Australian Photography  Tours and Workshops of Monarto Open Range Zoo | Rhino Shoot

Monato Zoo photography tour - Elephant EndOne of the things that I love about the Pete Dobré Photo Tour/Day workshop of Monarto Open range zoo is that you get to go behind the scenes with the Rhinos. This is gold and here you are able to get those detailed shots as we have ample time to do so.

When shooting any animal, for me it is to tell the overall story, it is important to look beyond the obvious. For me nothing is off limits here as this is nature, it is how the Rhino is made and by shooting all aspects, you can put a very good story board together.

To give strength to any photo story that you wish to tell, you must look beyond the bigger picture and explore all aspects of your subject. In this series of pictures, these pictures tell you the story of the Rhino. It is through being a little different, seeing angles that you would not have seen before, that you will add strength to your pictures.

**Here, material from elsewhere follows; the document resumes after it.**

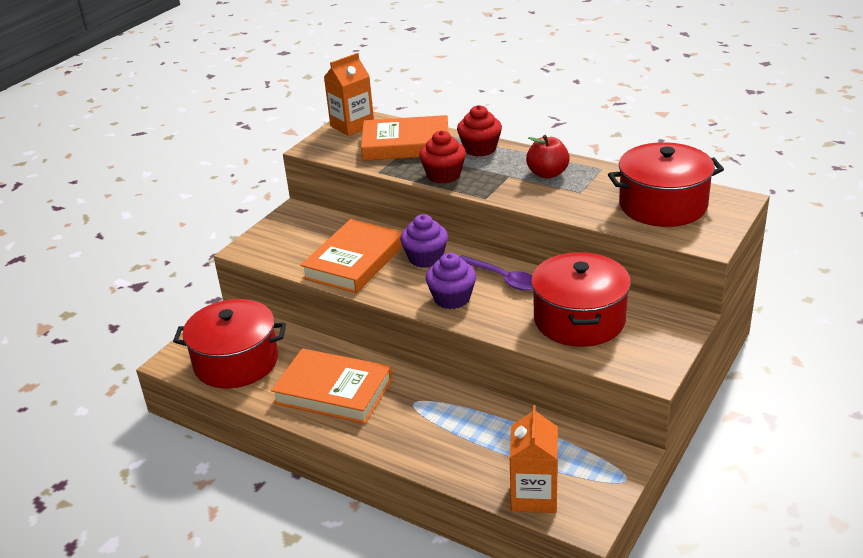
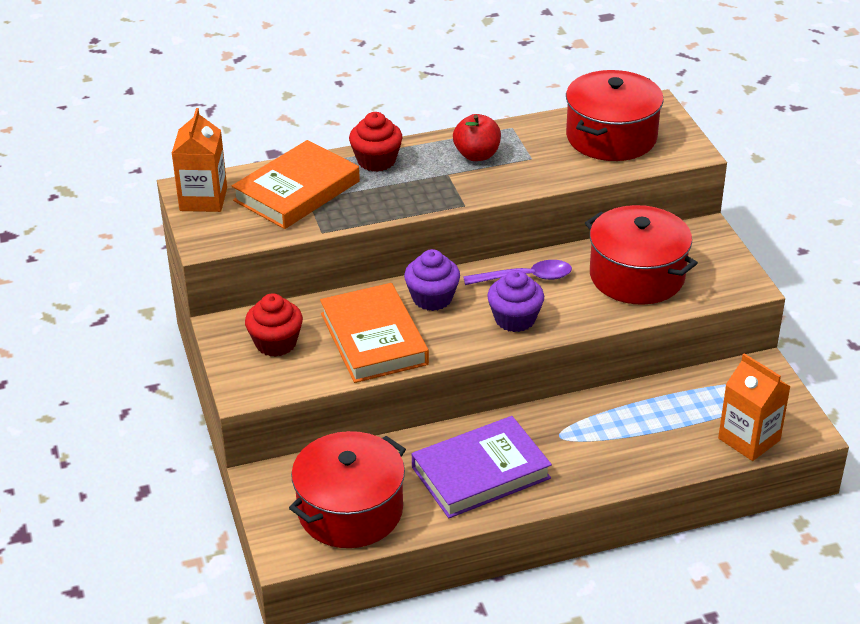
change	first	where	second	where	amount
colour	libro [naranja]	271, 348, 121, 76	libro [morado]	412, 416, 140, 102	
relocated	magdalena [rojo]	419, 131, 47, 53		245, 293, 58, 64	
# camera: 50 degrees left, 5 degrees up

For this shot I waited for the tail to be across to get the shadow, the hair at the end of the tail, the shape it takes and off course through this action, you have no doubt that this is a female.


Never limit your photography to the obvious, have a point of difference in each shot you take and this is my point of difference knowing if it is male or female. I’m sure you are going to remember this shot, or even talk about rather than a traditional shot of a Rhino:)

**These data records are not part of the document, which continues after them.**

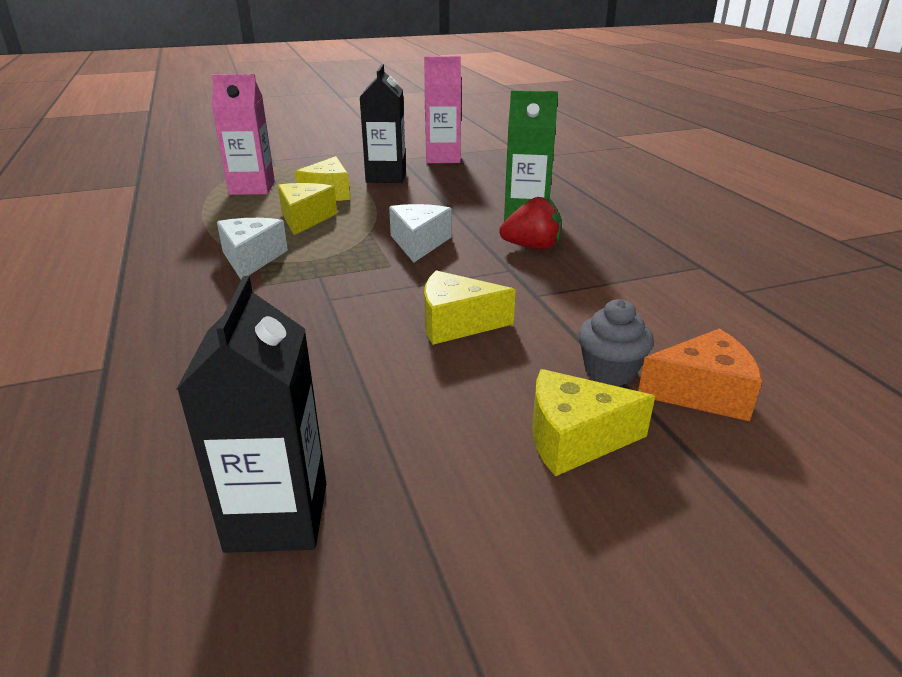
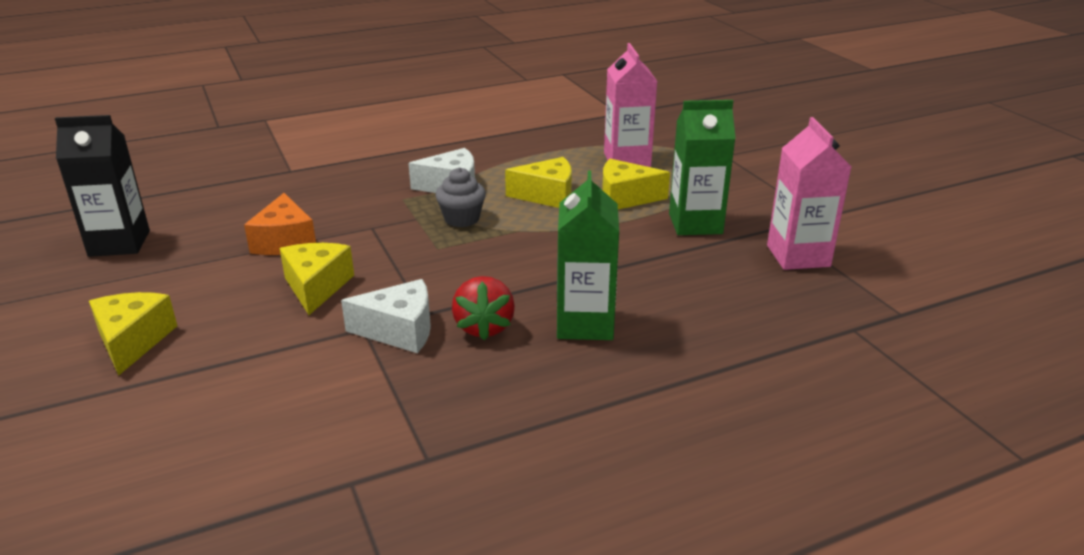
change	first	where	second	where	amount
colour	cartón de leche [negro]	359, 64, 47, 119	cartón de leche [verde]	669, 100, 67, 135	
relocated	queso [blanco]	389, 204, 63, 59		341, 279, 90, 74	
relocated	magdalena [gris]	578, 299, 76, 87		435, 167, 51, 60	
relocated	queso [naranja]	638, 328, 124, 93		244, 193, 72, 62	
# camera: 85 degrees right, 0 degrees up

When you train you eye to see beyond the whole being, then you will be rewarded with form, shape, texture and a new outlook in your photography which will open other doors for you.


If you didn’t know that this was a Rhino, it could be a number of animals. When you train you eye to see beyond the whole being, then you will be rewarded with form, shape, texture and a new outlook in your photography which will open other doors for you .

When I’m looking at an animal, my eye is constantly looking at all aspects of that animal and the thought that always goes through my mind is” If I met a person, who had never seen a Rhino before( in this case the Rhino but this applies to any animal that I photograph) what’s the best way that I could photograph it that give the best description of the animal through word pictures.? Hence I’ll shoot all angles and highlight aspects of the animal that will give you a greater understanding of it.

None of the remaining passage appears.